Я подавила желание выскочить из машины.
— Дэвид просил не говорить, — сказала я как есть.
— Как думаешь, в чем причина? — Бульдог говорил со мной мягко, как с маленьким ребенком, но под толстым слоем одежды у меня вся кожа покрылась пупырышками.
Я отвернулась и уставилась в туманную пелену, затянувшую стекло.
— В том, что он вас боится.
— Он так сказал? — Бульдог не казался удивленным и рассерженным.
Я осмелилась взглянуть на него искоса:
— Нет. Это и так понятно.
— И так понятно, — повторил отец Д., постукивая по рулю кончиками пальцев. — А Дэвид сказал, откуда у него ожоги? Ссадины?
— Представьте себе, сказал. — Я не выдержала и почти выкрикнула: — Это сделал Эмиль и его дружки!
— И ты поверила?
— Да!
— И тебя не насторожило, что вся эта история похожа на триллер или фильм ужасов? Прямо «Молчание ягнят» какоето. — Бульдог невесело хохотнул, а меня так бомбить начало, что захотелось ему в жирные щеки ногтями вцепиться.
Но вместо этого я впилась пальцами в сиденье и ехидно улыбнулась:
— Ага, а синяки и раны от ожогов Дэвид себе фломастером нарисовал. Вы в сыне просмотрели талант художника. Все выглядит так натурально — не отличишь.
В глазах Бульдога на миг мелькнуло что-то — как молния далеко у горизонта, но он тут же прикрыл веки и устало вздохнул:
— К сожалению, все травмы Дэвида настоящие. Вот только наносит он их себе сам. Некоторые подростки так делают — наверное, ты слышала об этом? Режут себе руки и ноги, царапают кожу, не позволяют ранам заживать. Не все знают, что у самоповреждения много других проявлений. Дэвид наносит себе удары или бьется о твердые предметы, прижигает кожу сигаретами, уродует себе запястья.

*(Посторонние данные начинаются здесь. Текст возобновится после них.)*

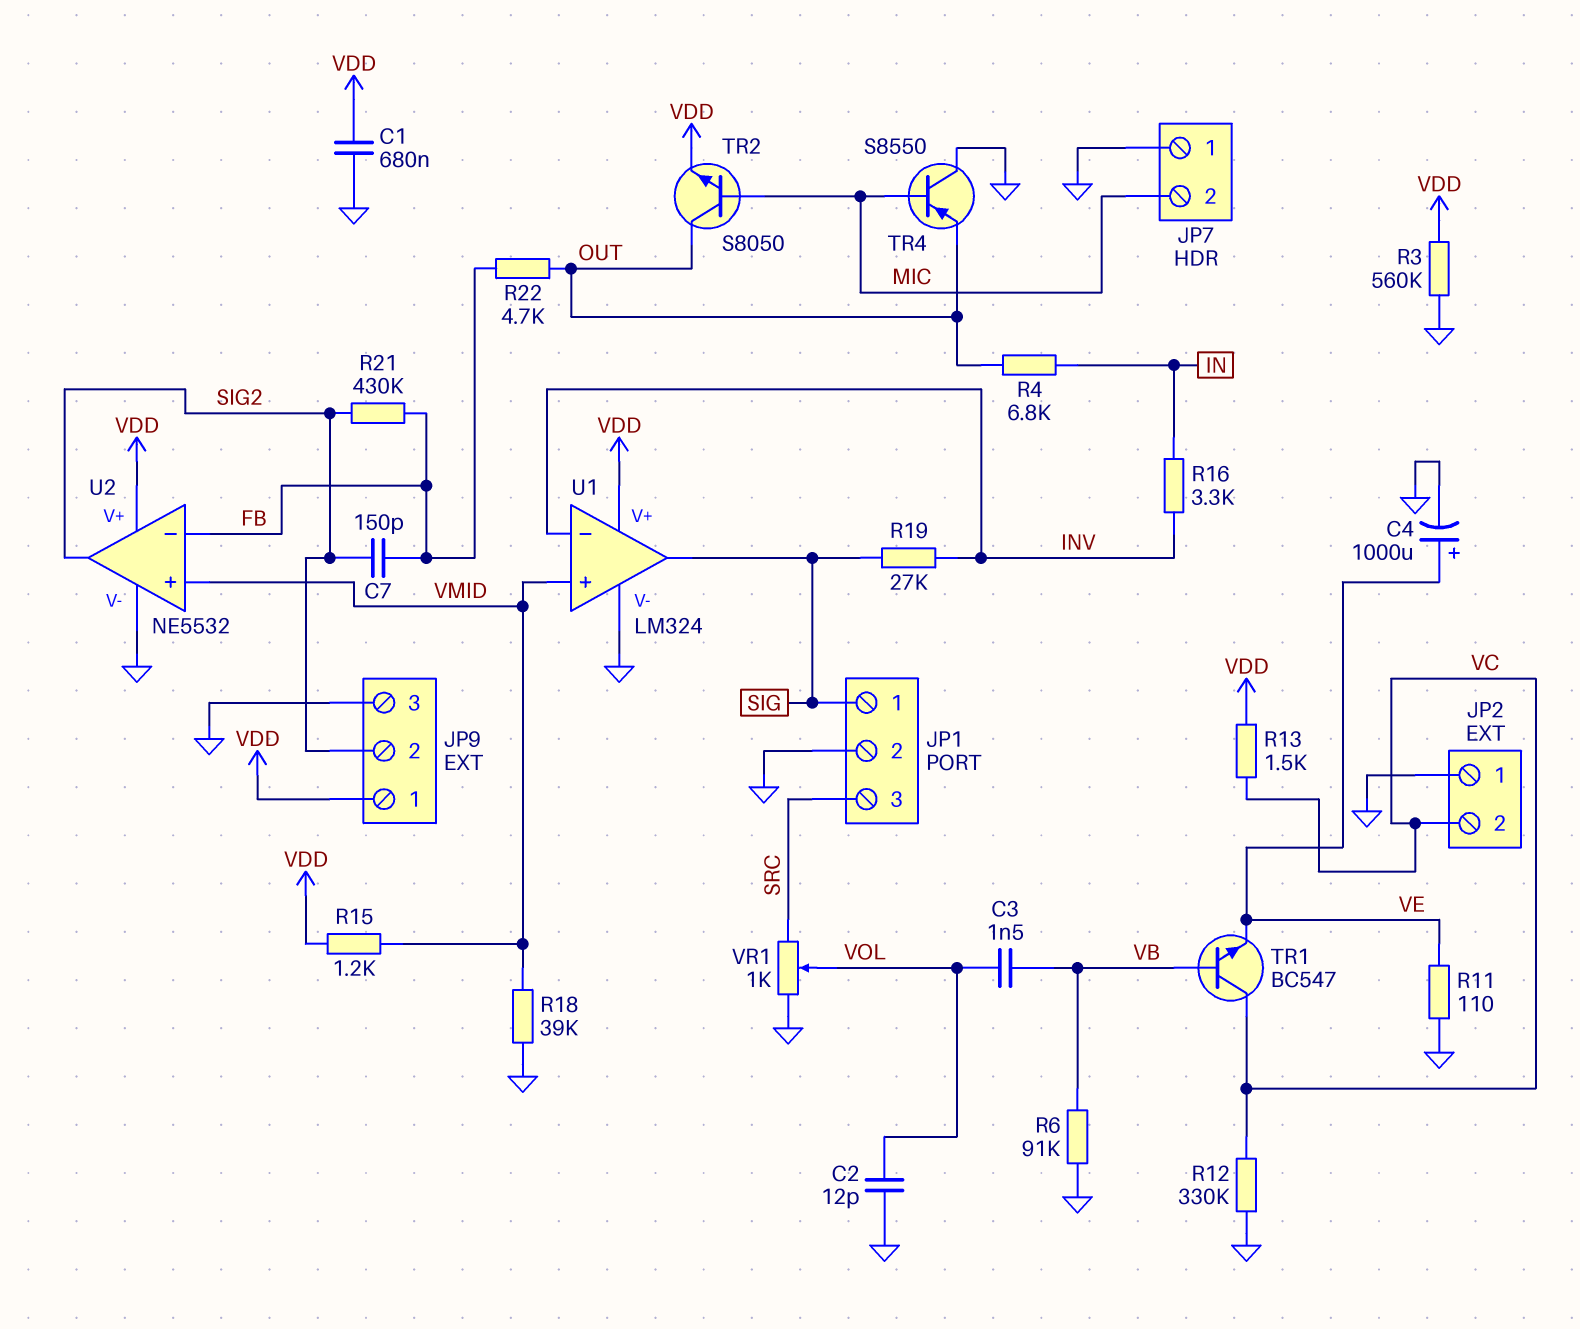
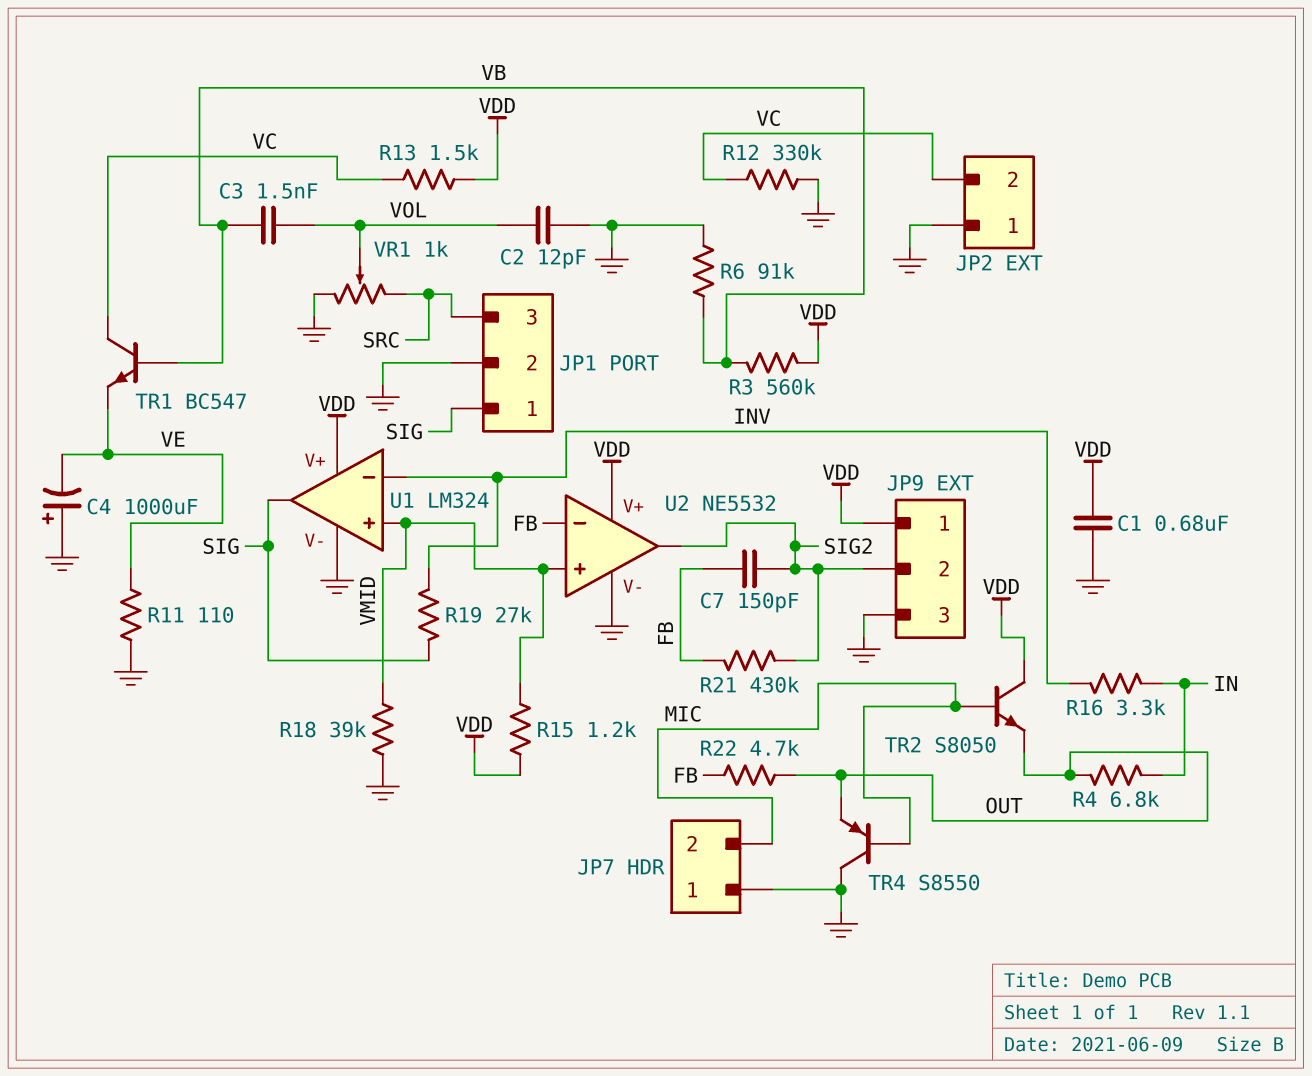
C4: 1000uF (plus VE, minus GND) -> 1000uF (plus GND, minus VE)
R3: 560k (GND, VDD) -> 560k (VB, VDD)
TR2: NPN S8050 (B MIC, C OUT, E VDD) -> NPN S8050 (B MIC, C VDD, E OUT)

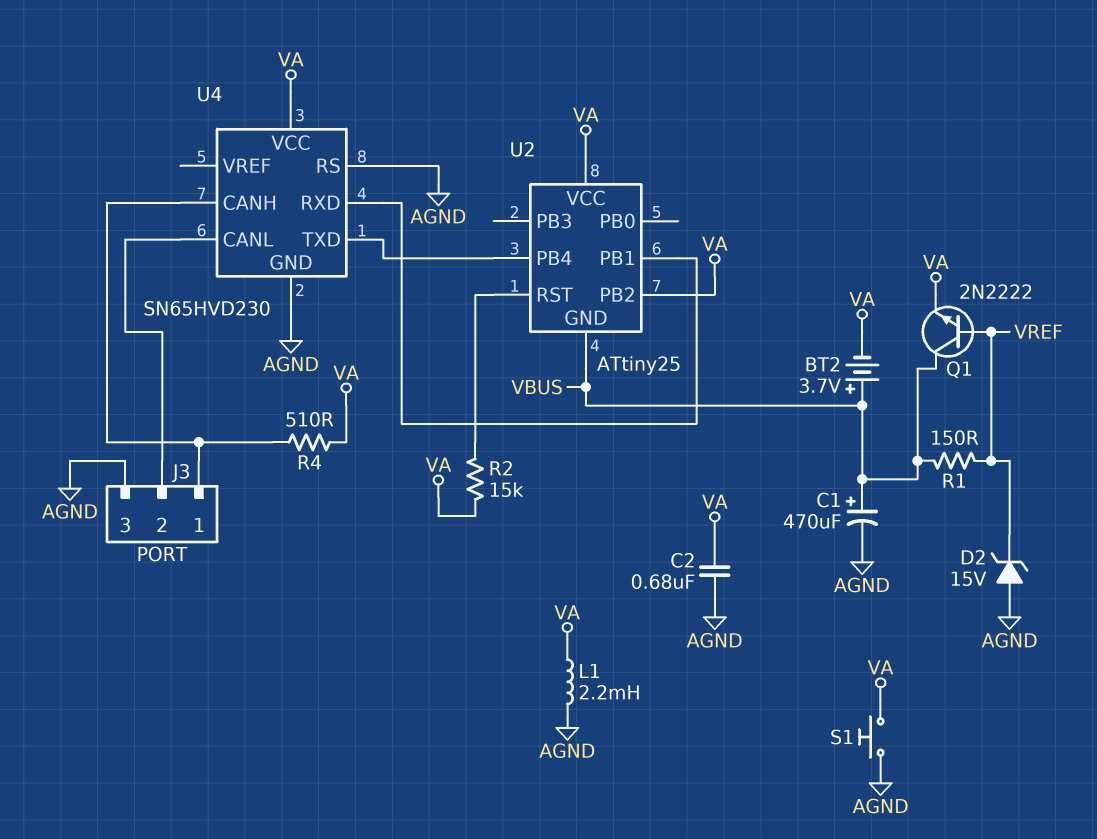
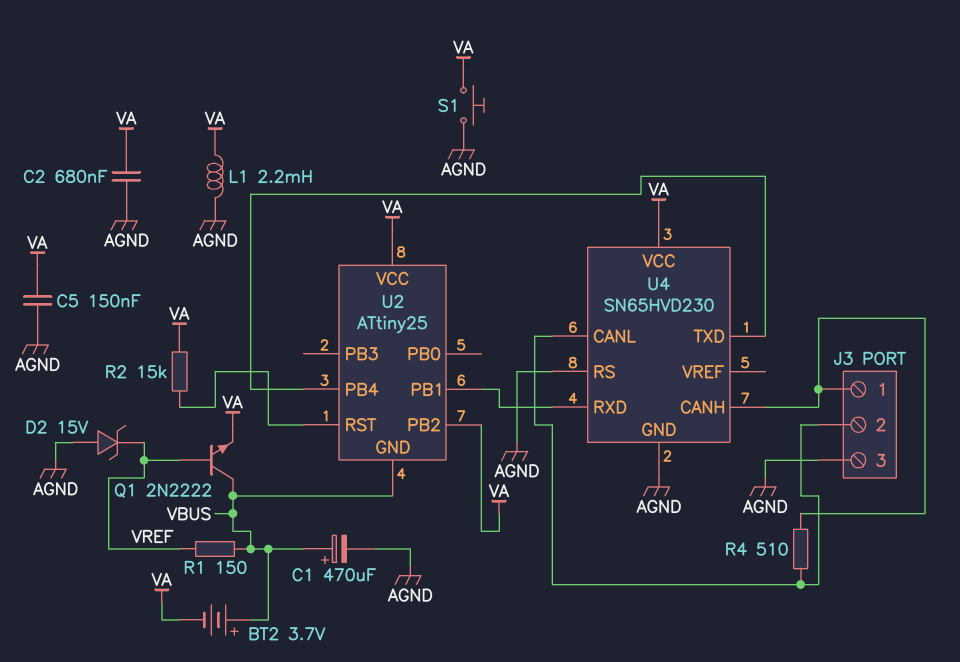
C5: none -> 150nF (AGND, VA)
R4: 510 (J3/1, VA) -> 510 (J3/1, J3/2)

Видела браслеты у него на руках? Это чтобы скрыть следы.
Пока старший Винтермарк говорил, я молча мотала головой. Знала, чувствовала: все это — ложь. Взрослые всегда хотят оправдать свою жестокость. Свалить все на жертву — испытанная подлая тактика.
— Понимаю, в это трудно поверить. — Он потер набрякшие веки, провел ладонью по лицу. — Психиатры говорят, мальчик это перерастет. Иногда ему становится лучше, но сейчас наступил рецидив. Придется снова принимать лекарства. Возможно, Дэвиду всю жизнь придется их пить, понимаешь, Чили?